In our reading from 2 Corinthians, the Apostle Paul says that we have been given the ministry of reconciliation – a ministry begun in the life, death and resurrection of Jesus. It seems to me that a ministry of reconciliation moves beyond the walls of the church. It seems to me that this ministry is part of our daily lives – part of our very existence. By not lending our voice of support – by not refuting the most public Christian view regarding sexual orientation – we by default are assumed to be in agreement with that view. I know this is a soap box I am on right now related to many things in the church. I am increasingly convinced that we can’t just sit by and watch as the public Church judges and condemns without standing up and saying we don’t agree with that.

If churches that believe in God’s grace, and not God’s judgment and wrath, don’t find a way to stand up and say that isn’t the God in whom we all believe then we have no reason to complain that young people are drawing away from the church because they find the church irrelevant to what they have learned in their lives. It’s not that young people don’t long for a spiritual connection to God, it’s that they don’t understand the views of the church in many areas, one of which is the exclusion of people based on who they love.
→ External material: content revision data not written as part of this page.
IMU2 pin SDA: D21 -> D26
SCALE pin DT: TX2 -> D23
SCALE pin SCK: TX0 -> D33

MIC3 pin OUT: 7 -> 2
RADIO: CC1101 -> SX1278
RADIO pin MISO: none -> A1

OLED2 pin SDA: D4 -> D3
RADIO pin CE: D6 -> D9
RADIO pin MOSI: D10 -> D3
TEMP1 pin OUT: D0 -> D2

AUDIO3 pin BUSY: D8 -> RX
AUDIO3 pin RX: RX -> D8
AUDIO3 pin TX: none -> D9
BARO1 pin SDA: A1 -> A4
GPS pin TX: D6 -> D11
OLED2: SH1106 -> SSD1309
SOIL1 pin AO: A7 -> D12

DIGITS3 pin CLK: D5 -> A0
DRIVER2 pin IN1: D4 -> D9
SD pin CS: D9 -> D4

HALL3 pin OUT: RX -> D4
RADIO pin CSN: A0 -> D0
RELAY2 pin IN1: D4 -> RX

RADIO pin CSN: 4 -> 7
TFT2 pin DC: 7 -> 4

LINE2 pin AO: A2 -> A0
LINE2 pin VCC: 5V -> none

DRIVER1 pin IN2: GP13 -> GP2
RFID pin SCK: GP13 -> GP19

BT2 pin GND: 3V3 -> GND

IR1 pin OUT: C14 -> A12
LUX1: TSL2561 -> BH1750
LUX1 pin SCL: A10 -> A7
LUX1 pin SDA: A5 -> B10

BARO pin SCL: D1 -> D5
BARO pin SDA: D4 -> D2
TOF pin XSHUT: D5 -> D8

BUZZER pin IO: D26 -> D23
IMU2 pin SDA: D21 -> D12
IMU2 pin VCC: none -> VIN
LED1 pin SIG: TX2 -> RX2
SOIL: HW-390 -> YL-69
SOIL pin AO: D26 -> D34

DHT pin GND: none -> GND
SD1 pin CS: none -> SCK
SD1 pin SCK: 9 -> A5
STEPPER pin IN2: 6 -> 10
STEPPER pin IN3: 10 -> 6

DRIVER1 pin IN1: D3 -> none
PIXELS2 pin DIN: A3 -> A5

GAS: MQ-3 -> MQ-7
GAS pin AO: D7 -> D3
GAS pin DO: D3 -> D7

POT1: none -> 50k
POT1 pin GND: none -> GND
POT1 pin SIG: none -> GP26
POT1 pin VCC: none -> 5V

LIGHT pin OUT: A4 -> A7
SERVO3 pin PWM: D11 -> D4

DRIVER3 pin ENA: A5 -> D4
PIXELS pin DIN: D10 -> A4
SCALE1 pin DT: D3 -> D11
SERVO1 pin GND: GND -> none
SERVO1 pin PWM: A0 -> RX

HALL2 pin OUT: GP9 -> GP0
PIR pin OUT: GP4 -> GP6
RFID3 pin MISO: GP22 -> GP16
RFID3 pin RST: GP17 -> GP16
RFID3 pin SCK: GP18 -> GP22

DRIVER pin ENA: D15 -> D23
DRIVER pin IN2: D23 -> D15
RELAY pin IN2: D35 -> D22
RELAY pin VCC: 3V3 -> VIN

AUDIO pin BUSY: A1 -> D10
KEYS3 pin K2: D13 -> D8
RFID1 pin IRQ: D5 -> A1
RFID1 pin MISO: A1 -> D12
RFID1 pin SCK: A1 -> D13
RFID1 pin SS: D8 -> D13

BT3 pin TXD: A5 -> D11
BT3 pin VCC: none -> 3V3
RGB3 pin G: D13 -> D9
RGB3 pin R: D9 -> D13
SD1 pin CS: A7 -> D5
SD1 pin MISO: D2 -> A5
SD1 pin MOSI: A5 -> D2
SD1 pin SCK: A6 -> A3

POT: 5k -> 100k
Today as we celebrate our Reconciling in Christ Sunday, I invite each one of us to recommit ourselves to the continued work of seeking justice for those that society and the church continue to short change. We who have been given the ministry of reconciliation – who have been called to love our neighbors as ourselves – must continue to seek justice for those that society would exclude or limit the rights of.  Steps of progress have been made, but the journey for justice is not yet complete. Amen.